Senior Superhero Riding A Scooter

by Vivian Wagner

For the last few years, I’ve been participating occasionally in a daily contest run by the journal Creative Nonfiction. It takes place on Twitter, and it involves telling a story in a tweet and using the hashtag #cnftweet. The winners of the contest are published on the Tiny Truths page in the print version of the journal. Sounds simple, right? Well, yes and no.

It’s pretty much the shortest possible flash nonfiction, and I’ve learned that it requires some skill and practice. Not just any topic can become a good #cnftweet. When I want to post one, I’ll often write out dozens of them. Sometimes I go through old, unpublished essays or freewrites, looking for a kernel of a story that might be reworked as a tweet. I think about stories that can be told briefly, trying to consider both those that would work in this format and those that would have some appeal to a broad readership. And I think about how to craft the tweet so that it makes sense as a story, even though it’s almost absurdly short.

Just because they’re short doesn’t mean they don’t have structure.

Here’s one thing I’ve discovered about #cnftweets: the best ones—or at least the ones I like best—follow a traditional Aristotelian plot structure, with rising action, a climax, falling action, and a dénouement. Just because they’re short doesn’t mean they don’t have structure. An effective #cnftweet has a reason for starting where it does, and it spends its first sentence establishing the setting, introducing the characters, and putting the plot into motion. Somewhere in the second, third, and/or fourth sentences, then, there’s a climax, in which the plot turns and changes, as well as a dénouement or resolution. And some #cnftweets are just one sentence, in which case the best of them include all of these elements in that sentence.

Here’s an example of a #cnftweet that has this kind of structure, tweeted by Anika Fajardo on Jan. 16, 2014 and published by Creative Nonfiction (Issue 52, Summer 2014): “I swerved to avoid hitting a turtle in the road today and felt the warmth of compassion. Turned out it was a chunk of dirty snow.” We get, with this story, the scene and the main characters set up in the first sentence, in a car on a road, with the driver and the (supposed) turtle. The second sentence brings the turn, the shift, the realization: it wasn’t turtle, but snow. And in this shift, the speaker is momentarily deflated, chastened, changed.

Here’s another that I like, from Chris Galvin Nguyen, tweeted on July 13, 2012 and published in Creative Nonfiction’s print issue with the theme of Sustainability (Issue 51, Spring 2014): “‘Weeds,’ he said. ‘Beautiful flowers and a complex root system holding up the hillside,’ she answered.
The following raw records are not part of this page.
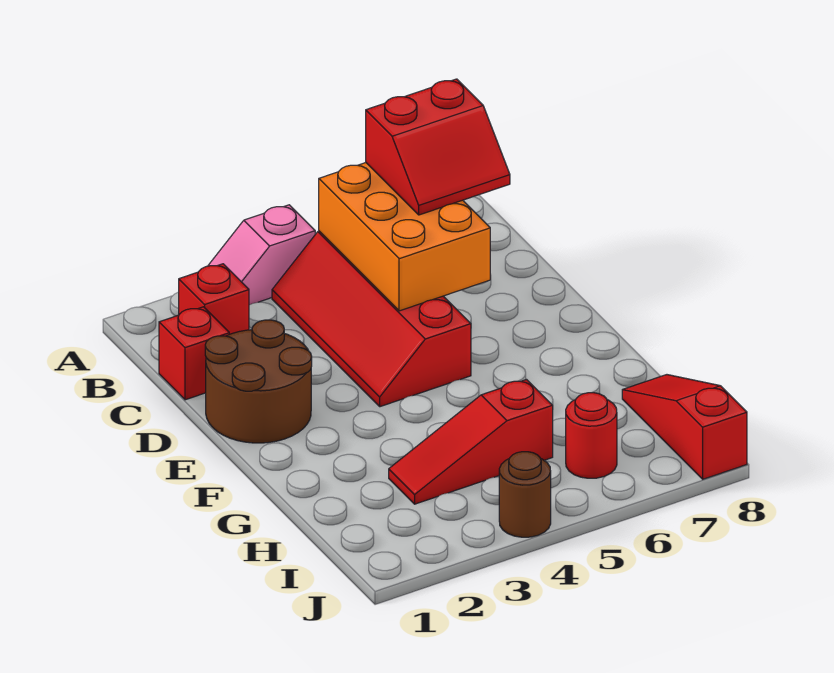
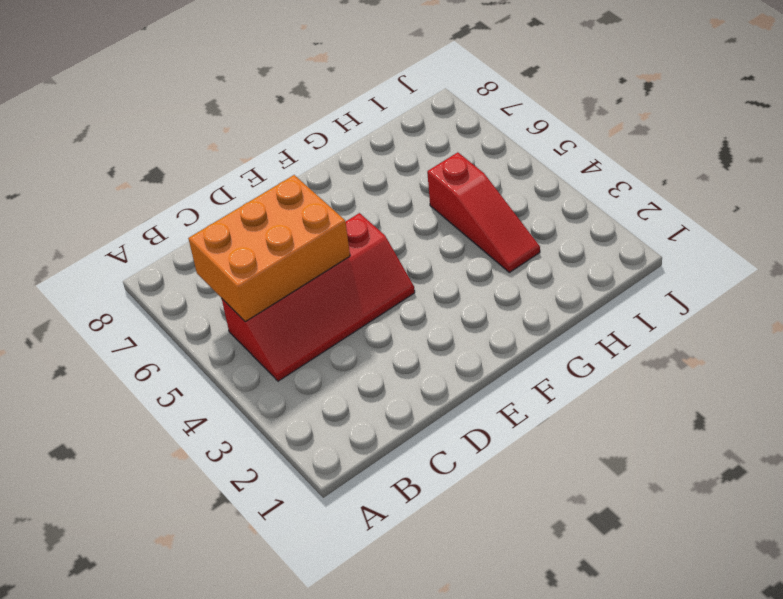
none -> pink slope A3:A4 level 1 top 4
none -> red brick B2 level 1

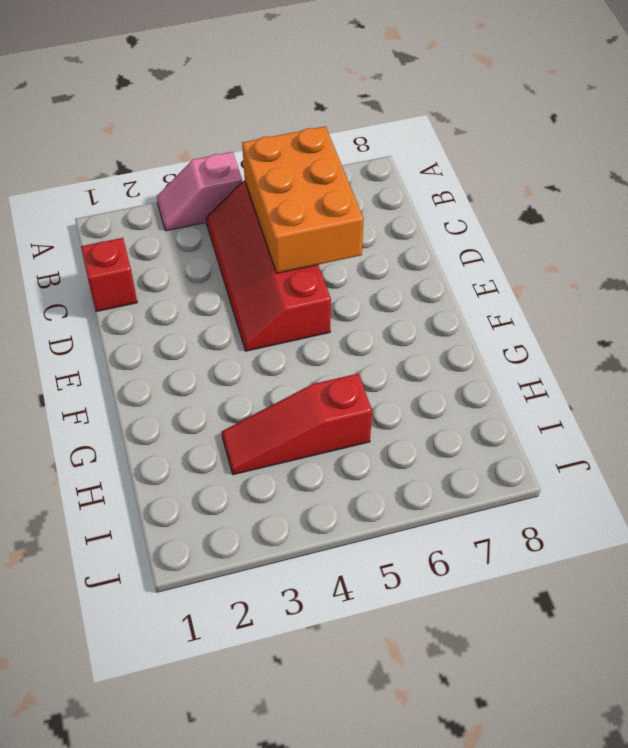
none -> red brick B2 level 1
none -> brown round brick D1:E2 level 1

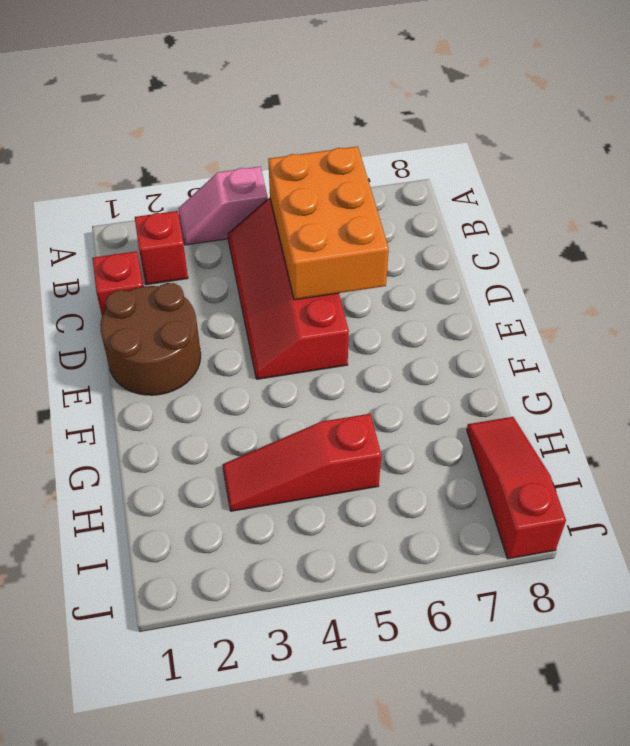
none -> red round brick I6 level 1
none -> brown round brick J4 level 1

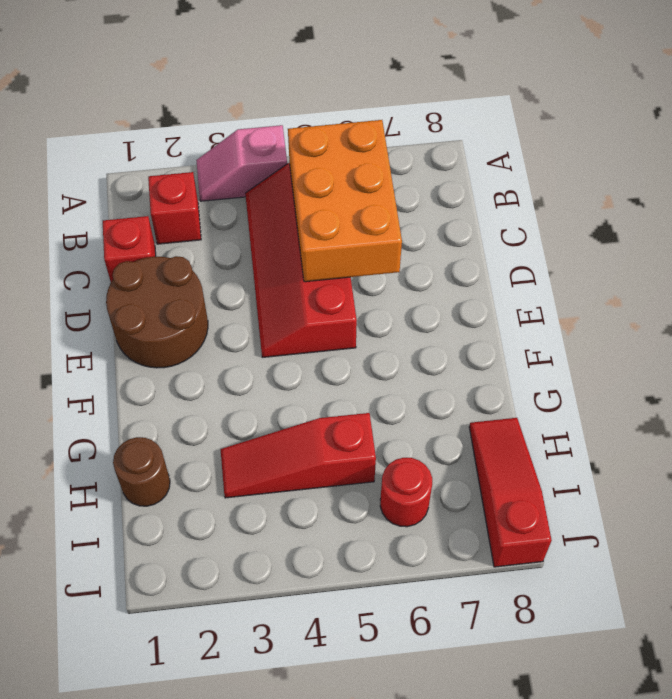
brown round brick H1 level 1 -> brown round brick J4 level 1
none -> red slope B6:C7 level 3 top B

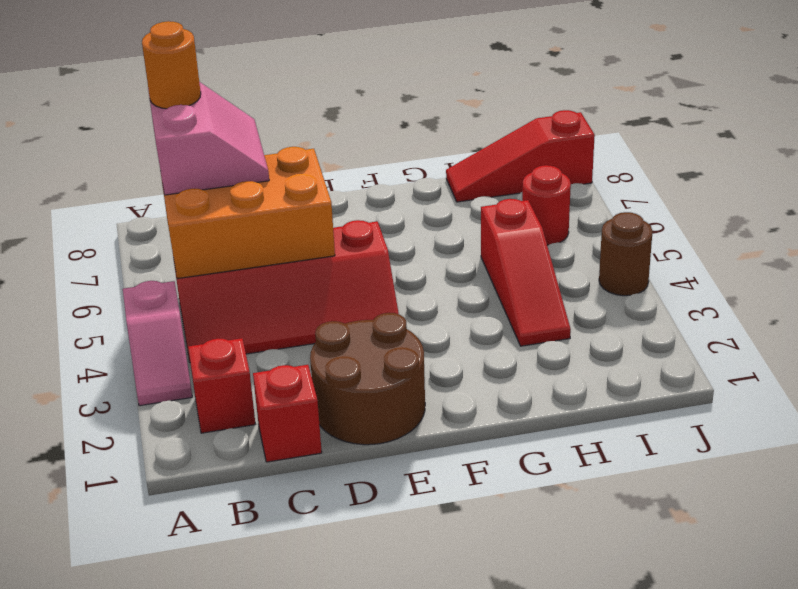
pink slope B6:C7 level 3 top B -> red slope B6:C7 level 3 top B
orange round brick B7 level 4 -> none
He looked again, smiling.” This one, using just dialogue, brings to life two characters. The first, who sees weeds, sets up the story. The second, who sees complex ecology, gives us the turn. And the final sentence gives us a resolution, a sense that these two characters will continue having such dialogues—and enjoying them.

“I swerved to avoid hitting a turtle in the road today and felt the warmth of compassion. Turned out it was a chunk of dirty snow.”

It’s true that not all #cnftweets are structured like stories. Some are meditative or contemplative, offering insights or observations, bits of a life, fragments of a day. The ones I like best, however—the ones that stick with me, that I remember, that I return to—are the ones that tell a story. They, I think, are the most challenging to write and the most intriguing to read.

Writing story-based #cnftweets takes discipline and focus, and it pushes us as writers to distill stories down to their most fundamental elements. In addition to being interesting to write, these tweets are also a pleasure to read, each one giving the reader a hyper-mini-story that can be read and comprehended in a few seconds. If you’re easily distracted, like me, #cnftweets are a good way to read multiple stories, get exposed to many different worlds, and follow numerous plots, all within the space of a minute or two. Granted, a #cnftweet might not offer the same degree of readerly involvement and satisfaction as a longer work, but it does give a short burst of story that fits easily into our hyper-mobile, small-screen worlds. #cnftweets are, in short, stories for the digital age.

Vivian Wagner is an associate professor of English at Muskingum University in New Concord, Ohio. Her work has appeared in McSweeney’s, Silk Road Review, Gris-Gris, The Pinch, The Kenyon Review, and other journals. She the author of Fiddle: One Woman, Four Strings, and 8,000 Miles of Music.